On 02/16/2016 05:50 PM, Matt Elkins wrote:
On Tuesday, 16 February 2016 at 08:18:51 UTC, Ali Çehreli wrote:
When a temporary Foo object is moved into the array, the temporary
object is set to Foo.init. This temporary object lives on the stack.
In fact, all temporary Foo objects of Foo.this(int) live at the same
location.

After Foo(8) is moved into the array and set to Foo.init, now Foo(1)
is constructed on top of it. For that to happen, first the destructor
is executed for the first life of the temporary, and so on...

There is one less Foo.init destruction because conceptually the
initial temporary was not constructed on top of an existing Foo.init
but raw memory.

I guess that makes sense. But doesn't it imply that a copy is happening,
despite the @disabled post-blit? The desired behavior was to construct
the Foos in place, like with a C++ initializer list.


I changed my mind! :) This seems to be how D is being clever in constructors. I've just learned something (thank you!), which may very well be a bug rather than a feature.

The compiler analyzes the body of the constructor to differentiate between first use versus first initialization. For example, unlike C++, you can call super() anywhere in the constructor.

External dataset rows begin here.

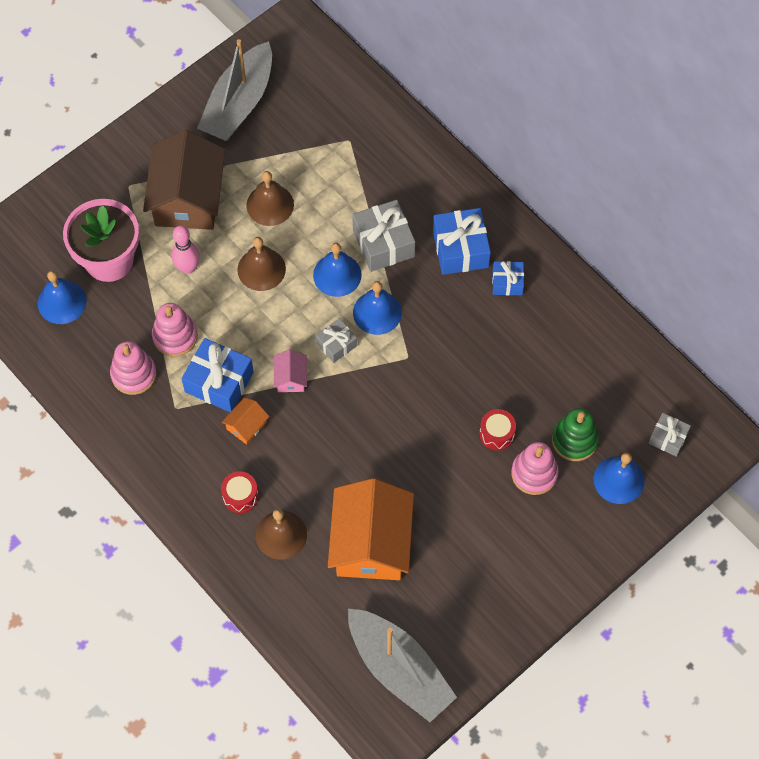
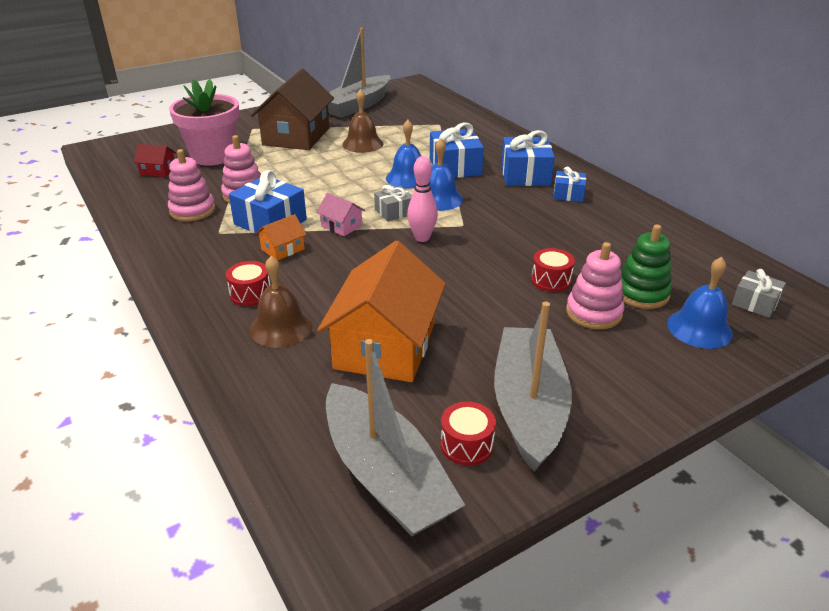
camera: 10 degrees right, 30 degrees down
(62, 302) = (158, 171): blue bell -> red house
(188, 268) = (277, 164): pink bowling pin -> pink bowling pin (422, 238)
(261, 269) = (341, 170): brown bell -> none
(291, 378) = (341, 226): pink house -> pink house turned 60 degrees counterclockwise
(383, 243) = (455, 167): grey gift -> blue gift
(449, 634) = (466, 445): none -> red drum
(488, 590) = (528, 406): none -> grey boat

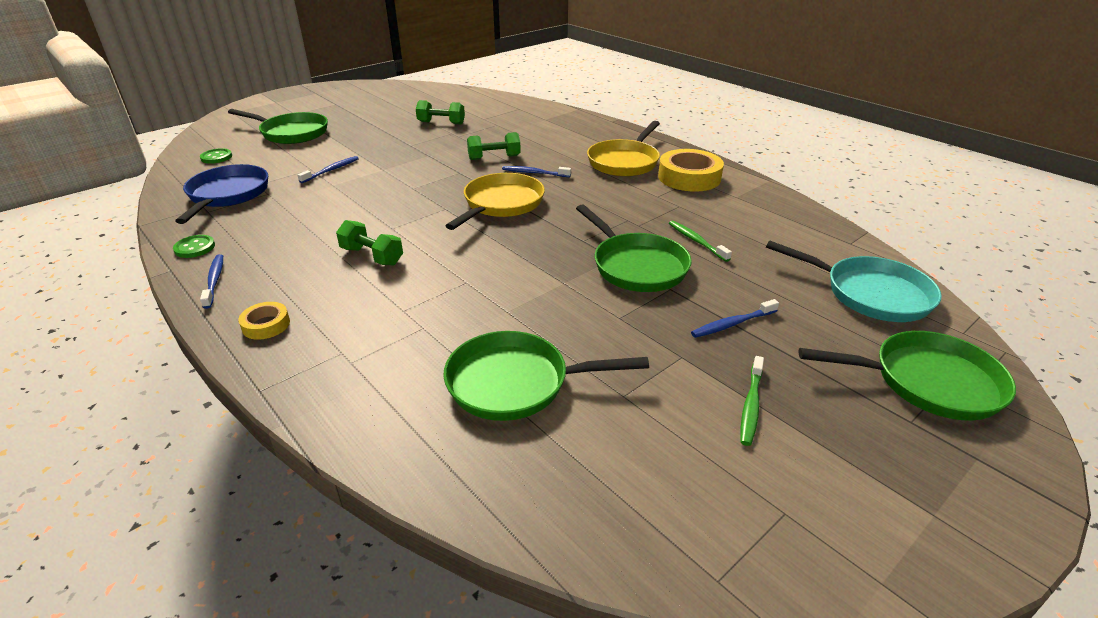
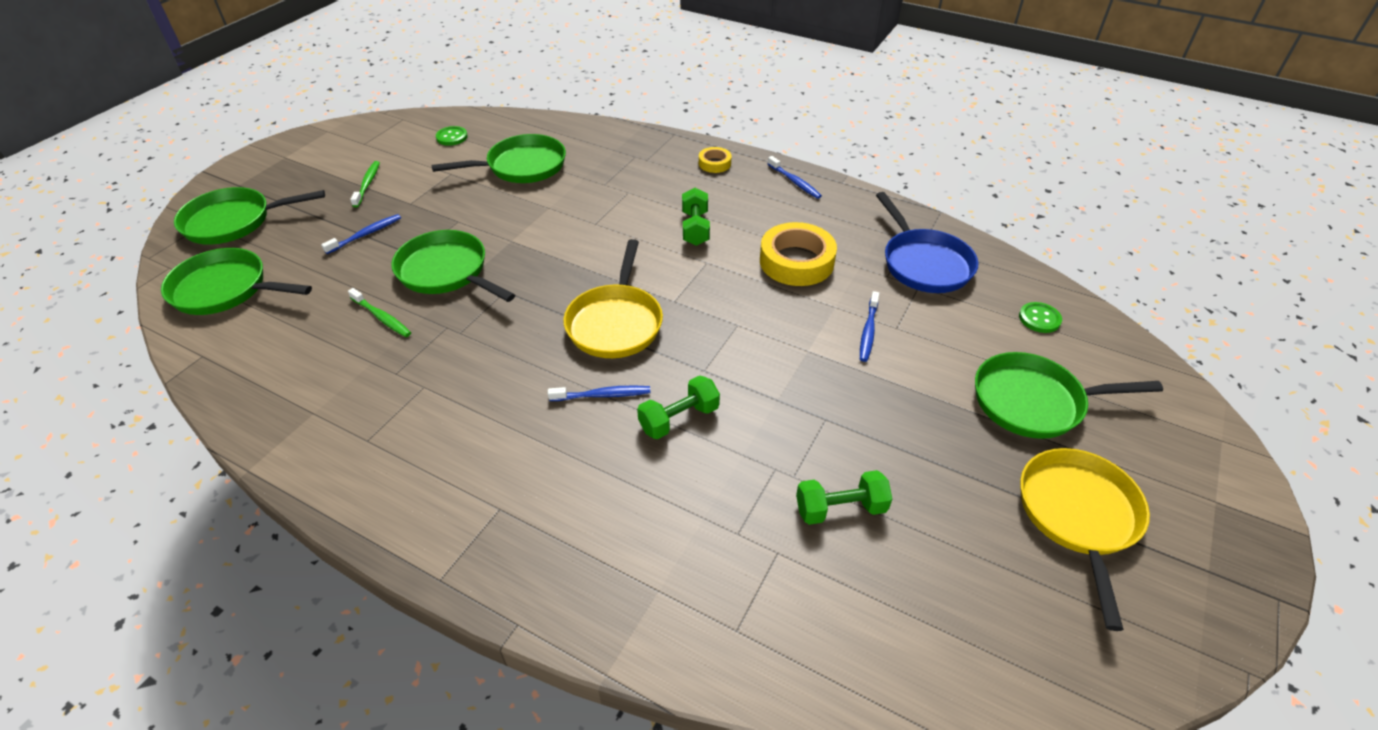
camera: 160 degrees right, 10 degrees up
(195, 248) = (855, 202): green button -> green button (452, 137)
(372, 256) = (695, 228): green dumbbell -> green dumbbell turned 75 degrees clockwise
(625, 162) = (474, 462): yellow pan -> yellow pan (1078, 516)
(689, 177) = (373, 444): yellow tape -> yellow tape (796, 261)
(870, 294) = (226, 289): turquoise pan -> green pan

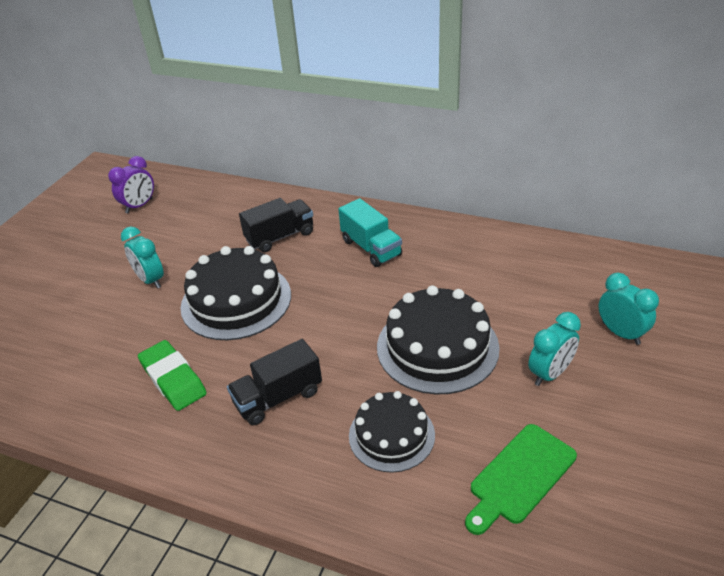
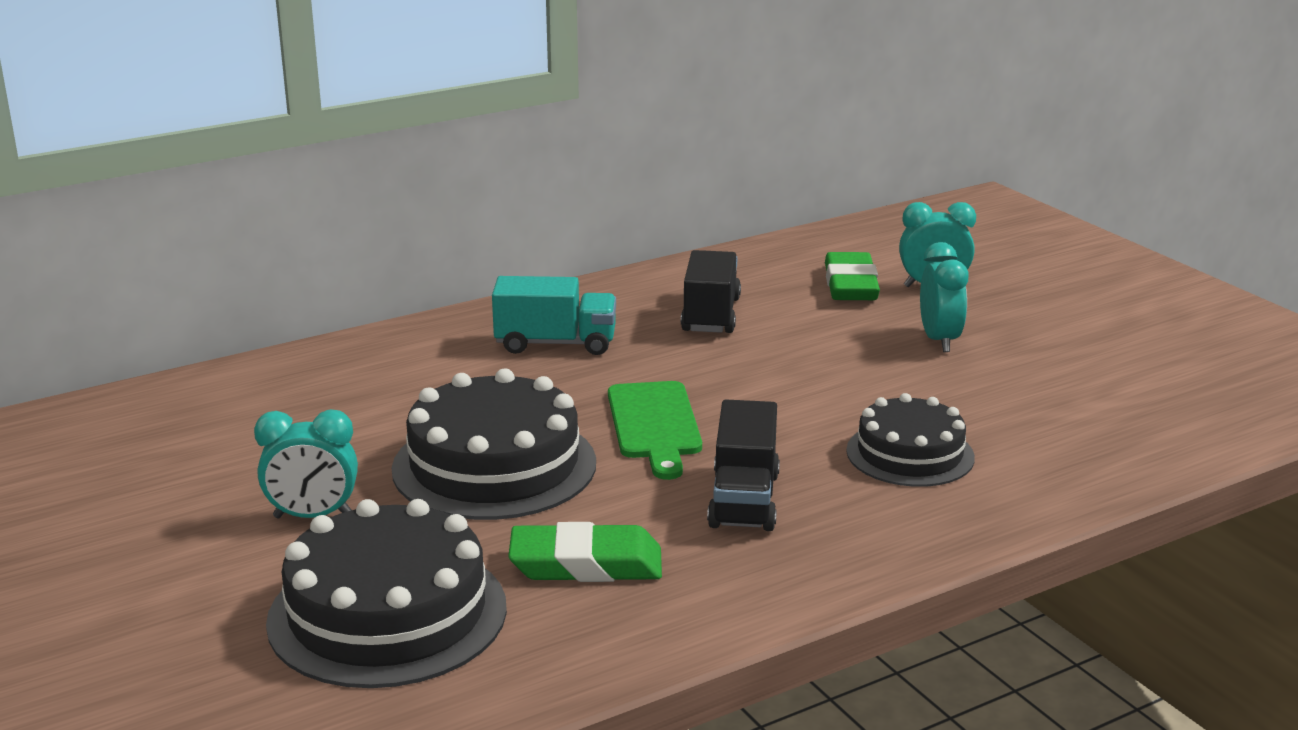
camera: 55 degrees left, 15 degrees down
(139, 206) = (74, 467): purple clock -> none
(280, 237) = (408, 389): black truck -> black truck (711, 315)
(437, 347) = (808, 377): black cake -> black cake (387, 614)
(519, 476) = (1057, 412): green cutting board -> green cutting board (654, 425)
(573, 301) = (851, 285): none -> green eraser

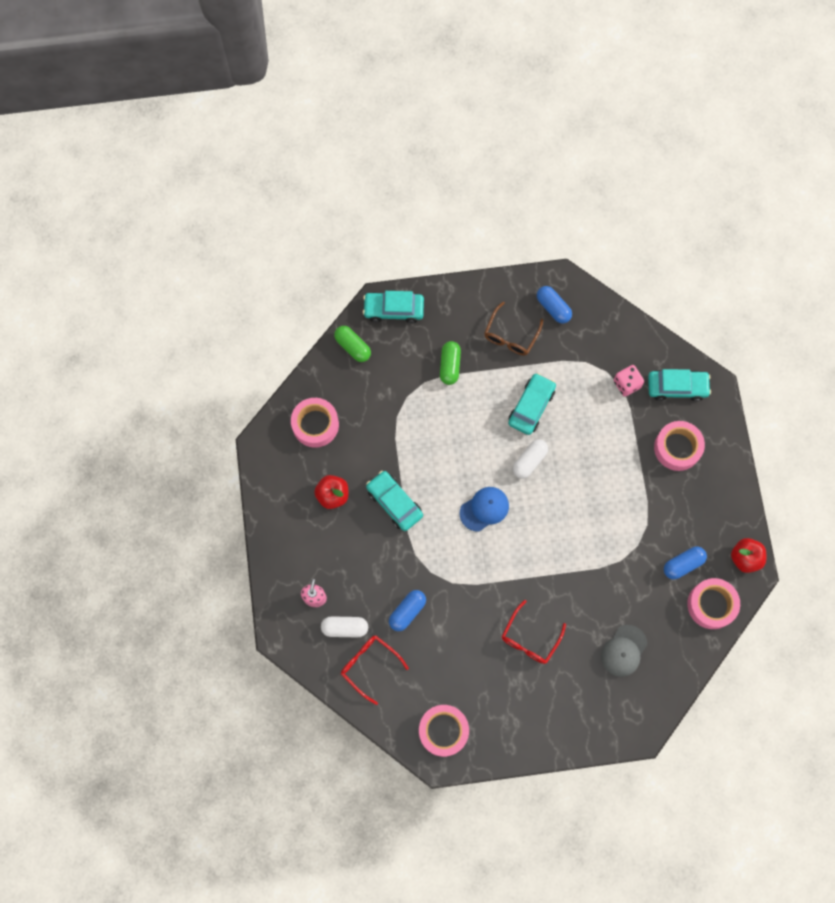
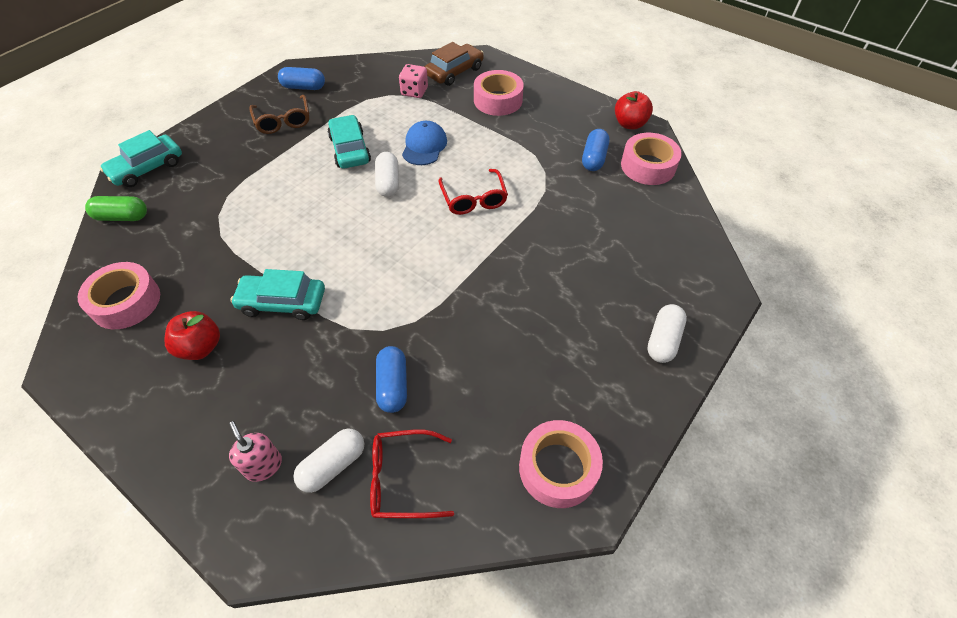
camera: 45 degrees left, 20 degrees down
(450, 366) = (243, 170): green capsule -> none
(484, 509) = (383, 242): blue cap -> blue cap (424, 146)
(530, 638) = (541, 304): red glasses -> red glasses (473, 198)
(570, 723) = (663, 340): none -> white capsule
(623, 651) = (629, 246): grey cap -> none
(677, 387) = (454, 72): turquoise car -> brown car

So, although this(this) is disabled, moving objects into a static-array member in a constructor must be allowed because otherwise we could not initialize such members. Since a static array must consist of .init values to begin with, every move into its members must also trigger its destructor if the type has elaborate destructor.

In this example, the compiler is being smart and skips one of the "move+destructor" operations. I felt this behavior in my other post where I had alluded to "raw memory".

This is what I've discovered: Try printing the static array at the beginning of the constructor:

    this(int)
    {
        writefln("Initial foos:");
        foreach (ref f; foos[]) {
            writeln(" ", f.value);
        }
        writeln("starting to assign");

        // ...
    }

Error:  field 'foos' initialization is not allowed in loops or after labels

So, this tells us (in a cryptic way) that the syntax foos[] at that point in the constructor is understood as "initialization" not as slicing. To contrast, now move that code below the Foo(8) assignment:


struct Foo
{
    // ...
    int value = 7;    // <-- Do this as well
}

    this(int)
    {
        writeln("Before 8");
        foos[0] = Foo(8);         // <-- FIRST ASSIGNMENT

        writefln("Initial foos:");
        foreach (ref f; foos[]) {
            writeln(" ", f.value);
        }
        writeln("starting to assign");

        // ...
    }

Now the code compiles and prints the contents of the array *without* any Foo destructor. (I think this is because Foo(8) is emplaced, rather than assigned.)

Before 8
Initial foos:
 8
 7
 7
 7
 7
starting to assign
Before 1
[...]

Only after that point we have an array of valid Foos where further assignments trigger destructors.